Паника немного поутихла, все сидели по домам и ловили информацию из
внешнего мира. Пользовались транзисторами, электричества не было почти во
всем городе. В церкви шел молебен - отец Александр скорбно и убежденно
излагал свою версию конца света. Удивительно: он был почти прав! Люди
всегда грешили и неохотно приходили к Богу, а многие (слишком многие!) так
и не пришли. Двадцатый век изгнал святые истины, коммунисты ввергли пятую
часть планеты в пучину, из которой не выбраться без помощи Бога. Нужен был
Мессия-спаситель, а пришел Антихрист и возвестил Армагеддон, потому что
человек перестал нынче быть человеком.
Я почувствовал, что в Зеленограде люди жили будто в оазисе времени,
будто благодать снизошла на них. Их ничто не волновало больше - но ведь и
они перестали быть людьми, потому что перестали страдать!
Я не хотел сделать Лине больно.
- Линочка, - сказал я, - родная моя, так будет еще хуже. Я тоже хочу,
чтобы люди были всегда. Но путь только один. Вернись, Лина, давай
поговорим.
Молчание.
- Иешуа, - сказал я, и он пришел, наконец. Он стоял на паперти,
босой, в рубище, смотрел на позолоченный купол с крестом, губы его
шевелились, он ждал. Конечно, его увидели, и конечно, не узнали.
Оборванец. Бедняга. Без жилья, видать, но чистенький, следит за собой. Ему
подали, и он взял.
- Где Лина? - спросил я.
Лина была здесь, и ей было плохо. Я почувствовал, наконец, душу ее,
сжавшуюся в комок, отпрянувшую от меня. Я был слаб и не мог ни защитить
ее, ни помочь.
- Я пробовала спасти сама... Не так, как ты... Мамы нет. И Иры
тоже... И здесь... Такие замечательные, такие добрые, но...

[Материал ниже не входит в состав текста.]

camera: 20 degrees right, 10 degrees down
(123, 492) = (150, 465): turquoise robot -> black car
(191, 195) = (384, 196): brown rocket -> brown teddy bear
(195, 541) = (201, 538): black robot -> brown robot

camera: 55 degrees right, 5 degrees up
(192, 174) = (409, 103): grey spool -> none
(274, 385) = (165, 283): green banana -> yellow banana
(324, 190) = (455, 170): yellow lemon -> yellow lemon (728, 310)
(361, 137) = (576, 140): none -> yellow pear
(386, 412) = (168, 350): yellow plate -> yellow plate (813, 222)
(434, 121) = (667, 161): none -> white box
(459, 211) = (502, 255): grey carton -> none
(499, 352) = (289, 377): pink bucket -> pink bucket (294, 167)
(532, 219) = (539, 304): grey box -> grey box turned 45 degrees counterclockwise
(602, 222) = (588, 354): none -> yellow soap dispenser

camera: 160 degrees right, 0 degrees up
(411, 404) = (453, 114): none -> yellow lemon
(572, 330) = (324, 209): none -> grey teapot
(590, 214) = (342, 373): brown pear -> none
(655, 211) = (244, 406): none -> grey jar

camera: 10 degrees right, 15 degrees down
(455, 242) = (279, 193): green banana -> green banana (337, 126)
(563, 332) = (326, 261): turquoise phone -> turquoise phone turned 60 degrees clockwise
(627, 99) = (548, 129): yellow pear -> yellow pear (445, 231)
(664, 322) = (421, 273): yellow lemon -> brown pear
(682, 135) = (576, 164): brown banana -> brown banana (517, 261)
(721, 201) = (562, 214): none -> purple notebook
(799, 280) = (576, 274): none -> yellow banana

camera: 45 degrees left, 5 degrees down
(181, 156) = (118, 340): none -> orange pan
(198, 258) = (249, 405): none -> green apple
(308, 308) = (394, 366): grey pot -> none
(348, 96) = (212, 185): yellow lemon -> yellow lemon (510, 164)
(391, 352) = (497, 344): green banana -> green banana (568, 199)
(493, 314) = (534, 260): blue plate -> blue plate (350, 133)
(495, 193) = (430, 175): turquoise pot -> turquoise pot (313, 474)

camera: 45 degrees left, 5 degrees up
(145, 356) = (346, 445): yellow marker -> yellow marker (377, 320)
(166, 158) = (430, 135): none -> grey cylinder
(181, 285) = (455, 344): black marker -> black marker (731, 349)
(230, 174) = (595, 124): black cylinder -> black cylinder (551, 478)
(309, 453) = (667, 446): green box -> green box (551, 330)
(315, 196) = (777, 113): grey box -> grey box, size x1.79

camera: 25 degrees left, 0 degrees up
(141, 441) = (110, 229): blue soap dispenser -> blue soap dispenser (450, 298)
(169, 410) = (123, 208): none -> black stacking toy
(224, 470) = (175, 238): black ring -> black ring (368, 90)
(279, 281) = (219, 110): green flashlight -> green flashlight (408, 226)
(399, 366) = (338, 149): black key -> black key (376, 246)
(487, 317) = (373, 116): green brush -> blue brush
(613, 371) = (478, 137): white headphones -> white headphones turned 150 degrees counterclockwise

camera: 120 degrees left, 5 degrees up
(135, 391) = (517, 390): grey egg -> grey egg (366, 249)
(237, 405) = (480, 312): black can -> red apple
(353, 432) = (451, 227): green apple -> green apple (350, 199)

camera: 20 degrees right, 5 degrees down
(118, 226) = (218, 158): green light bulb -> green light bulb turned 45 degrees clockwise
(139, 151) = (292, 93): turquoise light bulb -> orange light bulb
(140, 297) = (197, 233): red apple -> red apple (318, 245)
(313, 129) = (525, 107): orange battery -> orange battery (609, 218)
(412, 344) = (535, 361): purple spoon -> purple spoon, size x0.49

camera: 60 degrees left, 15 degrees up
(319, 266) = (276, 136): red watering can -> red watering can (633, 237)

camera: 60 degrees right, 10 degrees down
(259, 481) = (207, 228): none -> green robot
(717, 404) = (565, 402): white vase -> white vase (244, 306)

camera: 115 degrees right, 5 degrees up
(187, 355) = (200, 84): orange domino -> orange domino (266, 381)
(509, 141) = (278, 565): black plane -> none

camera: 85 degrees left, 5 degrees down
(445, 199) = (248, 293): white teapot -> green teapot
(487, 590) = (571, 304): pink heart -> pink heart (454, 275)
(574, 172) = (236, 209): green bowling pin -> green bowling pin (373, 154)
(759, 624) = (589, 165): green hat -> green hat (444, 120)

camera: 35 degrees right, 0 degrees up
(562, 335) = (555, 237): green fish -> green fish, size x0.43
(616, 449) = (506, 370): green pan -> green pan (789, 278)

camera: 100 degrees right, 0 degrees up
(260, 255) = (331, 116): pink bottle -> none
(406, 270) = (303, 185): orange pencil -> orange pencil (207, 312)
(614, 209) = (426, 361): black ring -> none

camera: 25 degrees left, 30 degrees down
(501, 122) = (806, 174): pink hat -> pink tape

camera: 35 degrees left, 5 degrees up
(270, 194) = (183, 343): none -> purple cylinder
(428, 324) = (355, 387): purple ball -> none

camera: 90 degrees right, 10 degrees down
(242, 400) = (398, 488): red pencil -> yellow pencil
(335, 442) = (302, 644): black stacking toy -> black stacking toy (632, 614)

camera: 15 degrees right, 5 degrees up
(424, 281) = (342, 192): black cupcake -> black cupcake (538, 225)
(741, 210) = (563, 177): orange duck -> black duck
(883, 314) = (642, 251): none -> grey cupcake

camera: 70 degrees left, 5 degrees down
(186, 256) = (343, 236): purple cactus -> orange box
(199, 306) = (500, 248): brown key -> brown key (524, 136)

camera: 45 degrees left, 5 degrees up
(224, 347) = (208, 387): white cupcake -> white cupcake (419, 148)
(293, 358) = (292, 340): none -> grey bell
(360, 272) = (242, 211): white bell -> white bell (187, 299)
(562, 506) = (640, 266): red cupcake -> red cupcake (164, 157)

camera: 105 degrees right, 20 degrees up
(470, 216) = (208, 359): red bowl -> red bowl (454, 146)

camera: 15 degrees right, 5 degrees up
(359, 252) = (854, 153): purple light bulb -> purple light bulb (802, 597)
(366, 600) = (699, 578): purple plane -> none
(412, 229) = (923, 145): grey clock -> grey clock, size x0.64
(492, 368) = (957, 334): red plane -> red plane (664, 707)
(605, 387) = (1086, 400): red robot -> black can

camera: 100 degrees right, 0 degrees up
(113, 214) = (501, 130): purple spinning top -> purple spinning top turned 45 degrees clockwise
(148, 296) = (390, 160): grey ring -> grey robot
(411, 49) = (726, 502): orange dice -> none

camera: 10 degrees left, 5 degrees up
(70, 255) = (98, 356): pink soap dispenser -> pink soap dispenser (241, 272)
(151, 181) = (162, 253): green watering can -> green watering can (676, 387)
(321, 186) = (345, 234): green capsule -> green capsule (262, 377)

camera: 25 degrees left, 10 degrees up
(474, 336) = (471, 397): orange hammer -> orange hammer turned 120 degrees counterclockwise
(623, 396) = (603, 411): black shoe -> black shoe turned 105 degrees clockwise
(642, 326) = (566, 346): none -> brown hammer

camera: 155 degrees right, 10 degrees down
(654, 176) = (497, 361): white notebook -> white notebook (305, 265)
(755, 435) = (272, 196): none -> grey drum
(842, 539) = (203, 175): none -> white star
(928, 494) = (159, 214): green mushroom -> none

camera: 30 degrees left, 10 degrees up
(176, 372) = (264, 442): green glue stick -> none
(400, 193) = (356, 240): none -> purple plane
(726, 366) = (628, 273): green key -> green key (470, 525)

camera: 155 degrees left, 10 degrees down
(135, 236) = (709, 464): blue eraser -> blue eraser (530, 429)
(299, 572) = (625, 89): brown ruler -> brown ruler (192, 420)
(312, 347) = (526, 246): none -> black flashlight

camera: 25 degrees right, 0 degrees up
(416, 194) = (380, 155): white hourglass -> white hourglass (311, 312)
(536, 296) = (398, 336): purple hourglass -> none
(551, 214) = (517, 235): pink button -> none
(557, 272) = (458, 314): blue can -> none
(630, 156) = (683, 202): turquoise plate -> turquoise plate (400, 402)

- Да, Линочка, всегда есть но... Тебе тяжело держать этот груз?
- Я устала.
- Давай отпускать понемногу. Вот так, хорошая моя, как же ты сумела,
еще чуть-чуть... Все. Вернемся в Мир.
Мы вернулись - на площадь перед храмом.
Благодать кончилась, оазис исчез. Толпа шла к горсовету по
центральной улице, переворачивая и поджигая машины. Путь был отмечен
факелами, одна из машин взорвалась, обломки поранили человек двадцать, но
никто не обращал на это внимания. Исчезли - по грехам их - несколько
человек, и толпа пришла в неистовство. Из окон горсовета начали стрелять -
у охранников сдали нервы. В церкви все еще молились, но прихожане начали
исчезать - по грехам их, - и люди, убедившись, что храм Божий, проклят так
же, как и весь мир, бросились к выходу.
Я сказал Иешуа "уходи", он не нужен был сейчас, и мы вернулись с
Линой на Тверской бульвар. Здесь было безлюдно и тихо, ничто не напоминало
о Дне восьмом, если не считать нескольких сломанных деревьев и трупов двух
милиционеров в кустах, они были убиты еще под вечер во время неожиданного
столкновения патруля с группой бандитов.
Мы сидели на той самой скамейке, что и неделю назад, после моего
возвращения из командировки.
- Я была дома...
- Знаю.
- Неужели их грехи больше моих? Им не было больно? Их совсем нет,
Стас? Совсем?
- Солнышко мое, пожалуйста, успокойся, прошу тебя.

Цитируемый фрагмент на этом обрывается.